The Space:

The best setting for a Painted Light Theater production is a large open-air space, a public square surrounded by high buildings or the courtyard of a castle, for example. The entire facades of the buildings and the ground in front of them will be covered by brilliantly colored light images.

Indoors, it can be a large hall or stage, on which we will set up an installation of reflective material: an abstract sculpture, which will serve as a 3D screen for the projections.An example of such installation can be seen in the print of “I Fiori di Sempre”, set up in a church in Venice.

It is a vision in space. A magical sculpture of Light, Color and Sound surrounding the audience. An overwhelming audio-visual experience, to which the public is seldom exposed, and which has always met with enormous success.

 

The Light Projections:

For the performance we use two BP6 HMI 6 KW Pani projectors, with 18 x 18 cm slides, working in cross-fading. The images are original paintings, executed directly on the glass slides, therefore producing highly saturated and brilliant colors.

The characters, landscapes and action of the music appear as a succession of abstract paintings of light. They are never still, but change continually, evolving in synchronization with the music.

 

“Marco Polo”

Tan Dun’s opera “Marco Polo”, winner of the Grawemeyer Award, today’s most prestigious prize for classical music, was commissioned by the Edinburgh festival and premiered in Munich in 1996, at the New York City Opera in 1998, and toured then from Vienna to Tokio and Hong Kong.

The opera describes the journey of Marco Polo, the young Venetian merchant and traveler, from Venice to China, in the year 1271.

The opera moves on three kinds of journey.

A spiritual journey, going through the human being past, present and future.  

A geographical journey from Venice, over the sea, to a Middle Eastern bazaar, then to an Indian desert, the Himalayas of Tibet, and finally to the Great Wall and the court of Kublei Kahn, the emperor of China.

A musical journey: the opening music suggests Peking Opera, then moves to medieval European, the Middle Eastern, Indian (with sitar and tabla), Tibetan ritual horns, Mongolian chants and Chinese pipa.

The fusion of musical sounds from all corners of the globe is, for Tan Dun, the definition of “Marco Polo”.  
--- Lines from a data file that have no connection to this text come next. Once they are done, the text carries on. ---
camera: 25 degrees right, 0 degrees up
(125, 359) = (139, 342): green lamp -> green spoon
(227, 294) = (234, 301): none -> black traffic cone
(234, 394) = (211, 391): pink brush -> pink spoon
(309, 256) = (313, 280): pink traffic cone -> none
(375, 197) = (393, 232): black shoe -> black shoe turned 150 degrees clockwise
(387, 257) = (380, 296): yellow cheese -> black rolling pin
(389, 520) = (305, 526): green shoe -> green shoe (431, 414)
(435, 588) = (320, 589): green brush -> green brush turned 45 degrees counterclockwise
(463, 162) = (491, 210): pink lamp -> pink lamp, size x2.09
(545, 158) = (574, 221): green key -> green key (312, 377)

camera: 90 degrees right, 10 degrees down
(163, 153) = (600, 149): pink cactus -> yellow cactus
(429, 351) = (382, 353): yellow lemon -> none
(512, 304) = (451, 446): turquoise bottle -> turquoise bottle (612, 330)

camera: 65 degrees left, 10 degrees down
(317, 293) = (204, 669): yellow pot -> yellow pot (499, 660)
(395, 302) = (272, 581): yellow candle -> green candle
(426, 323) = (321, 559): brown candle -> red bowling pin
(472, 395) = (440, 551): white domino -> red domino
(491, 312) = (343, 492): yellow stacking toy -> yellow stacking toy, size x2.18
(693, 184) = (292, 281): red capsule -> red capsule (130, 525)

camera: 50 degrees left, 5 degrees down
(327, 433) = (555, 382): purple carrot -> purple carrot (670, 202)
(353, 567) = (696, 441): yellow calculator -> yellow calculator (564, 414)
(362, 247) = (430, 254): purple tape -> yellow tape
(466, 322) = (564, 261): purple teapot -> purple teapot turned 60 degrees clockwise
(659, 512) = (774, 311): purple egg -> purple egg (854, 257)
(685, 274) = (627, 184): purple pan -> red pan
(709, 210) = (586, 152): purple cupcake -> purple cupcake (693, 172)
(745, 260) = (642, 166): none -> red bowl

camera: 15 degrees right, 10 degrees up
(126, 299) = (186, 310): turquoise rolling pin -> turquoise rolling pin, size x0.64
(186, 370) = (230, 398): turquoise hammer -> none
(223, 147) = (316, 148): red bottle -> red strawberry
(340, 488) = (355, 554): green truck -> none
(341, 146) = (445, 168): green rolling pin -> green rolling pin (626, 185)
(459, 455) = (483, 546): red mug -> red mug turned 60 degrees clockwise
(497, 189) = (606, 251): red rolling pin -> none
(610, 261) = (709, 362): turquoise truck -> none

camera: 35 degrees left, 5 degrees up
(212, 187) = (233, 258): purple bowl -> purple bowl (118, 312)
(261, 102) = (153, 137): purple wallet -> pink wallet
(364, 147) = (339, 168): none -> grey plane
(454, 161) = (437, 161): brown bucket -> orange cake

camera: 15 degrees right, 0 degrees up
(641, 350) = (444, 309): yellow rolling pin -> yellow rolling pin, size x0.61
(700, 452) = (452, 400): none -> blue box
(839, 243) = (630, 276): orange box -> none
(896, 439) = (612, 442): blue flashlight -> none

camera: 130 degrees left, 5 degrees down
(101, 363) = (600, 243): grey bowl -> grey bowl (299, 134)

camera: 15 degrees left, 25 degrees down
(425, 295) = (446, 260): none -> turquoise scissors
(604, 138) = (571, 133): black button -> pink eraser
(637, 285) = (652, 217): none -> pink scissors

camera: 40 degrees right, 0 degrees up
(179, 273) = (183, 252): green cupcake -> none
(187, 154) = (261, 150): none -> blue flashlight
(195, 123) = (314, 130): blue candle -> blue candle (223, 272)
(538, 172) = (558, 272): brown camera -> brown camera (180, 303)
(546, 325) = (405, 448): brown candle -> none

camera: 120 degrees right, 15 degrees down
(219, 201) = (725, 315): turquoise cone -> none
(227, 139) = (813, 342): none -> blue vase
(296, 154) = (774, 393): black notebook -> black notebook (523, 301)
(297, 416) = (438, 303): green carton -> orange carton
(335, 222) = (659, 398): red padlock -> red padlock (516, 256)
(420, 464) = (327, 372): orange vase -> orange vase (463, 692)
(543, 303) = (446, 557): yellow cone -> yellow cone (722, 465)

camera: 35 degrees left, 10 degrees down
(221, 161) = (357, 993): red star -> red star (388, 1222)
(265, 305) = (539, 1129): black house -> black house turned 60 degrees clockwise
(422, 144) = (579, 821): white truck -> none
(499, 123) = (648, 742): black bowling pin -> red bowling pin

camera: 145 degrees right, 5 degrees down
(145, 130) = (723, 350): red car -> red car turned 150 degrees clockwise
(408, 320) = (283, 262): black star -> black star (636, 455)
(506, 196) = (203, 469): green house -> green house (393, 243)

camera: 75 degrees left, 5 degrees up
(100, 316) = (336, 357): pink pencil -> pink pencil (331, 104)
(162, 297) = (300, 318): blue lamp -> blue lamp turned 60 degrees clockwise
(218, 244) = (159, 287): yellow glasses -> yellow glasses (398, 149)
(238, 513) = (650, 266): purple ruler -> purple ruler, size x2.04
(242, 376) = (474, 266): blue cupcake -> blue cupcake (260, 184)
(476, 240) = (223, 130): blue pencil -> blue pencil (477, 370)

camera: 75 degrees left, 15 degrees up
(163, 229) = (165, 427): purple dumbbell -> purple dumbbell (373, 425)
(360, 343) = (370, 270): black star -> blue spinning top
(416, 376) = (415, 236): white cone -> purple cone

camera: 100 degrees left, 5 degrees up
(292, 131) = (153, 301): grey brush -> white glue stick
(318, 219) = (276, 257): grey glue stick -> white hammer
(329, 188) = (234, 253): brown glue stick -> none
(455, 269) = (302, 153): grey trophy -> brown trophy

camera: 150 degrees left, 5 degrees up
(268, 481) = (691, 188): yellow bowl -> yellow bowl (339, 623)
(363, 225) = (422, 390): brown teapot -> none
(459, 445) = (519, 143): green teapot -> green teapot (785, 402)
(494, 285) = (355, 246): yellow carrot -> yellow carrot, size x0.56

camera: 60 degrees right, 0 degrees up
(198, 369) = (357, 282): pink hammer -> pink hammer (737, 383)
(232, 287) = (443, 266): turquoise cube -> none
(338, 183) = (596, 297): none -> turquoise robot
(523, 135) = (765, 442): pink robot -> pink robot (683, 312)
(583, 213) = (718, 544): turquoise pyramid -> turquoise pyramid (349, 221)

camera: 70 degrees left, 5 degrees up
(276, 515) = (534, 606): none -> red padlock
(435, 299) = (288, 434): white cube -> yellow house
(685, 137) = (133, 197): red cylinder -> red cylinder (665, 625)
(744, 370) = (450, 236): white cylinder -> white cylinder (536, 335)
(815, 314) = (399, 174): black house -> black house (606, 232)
In the Painted Light production, the characters of the opera, Marco, Polo, Rustichello, Kublei Khan, Sheherazade, etc., appear as symbolic images, alternating or superimposing over abstract renderings of the landscape: the sea, the desert, the Himalayan snows.

- Marco, the young explorer, Polo, his memory, Rustichello, the narrator, appear in the opening as masks.  

- The Piazza in Venice: a mosaic of colored marble.

- The sea: blue and golden waves indicate the beginning of the journey, at dawn.

- A storm in the water and in time: a vortex of colors and lights.

- Bazaar: a crowd of Masks.

- The desert: Scheherazade appears as a dance of waving patterns of color. She wants to seduce Polo. To keep him in the desert. But does not succeed. She become hysterical. The waves of light scatter suddenly and disappear.

- The desert is silent. The journey goes on.

- Kublei Khan appears as a red disk, surrounded by blue, green and golden wings, the symbol of  his power.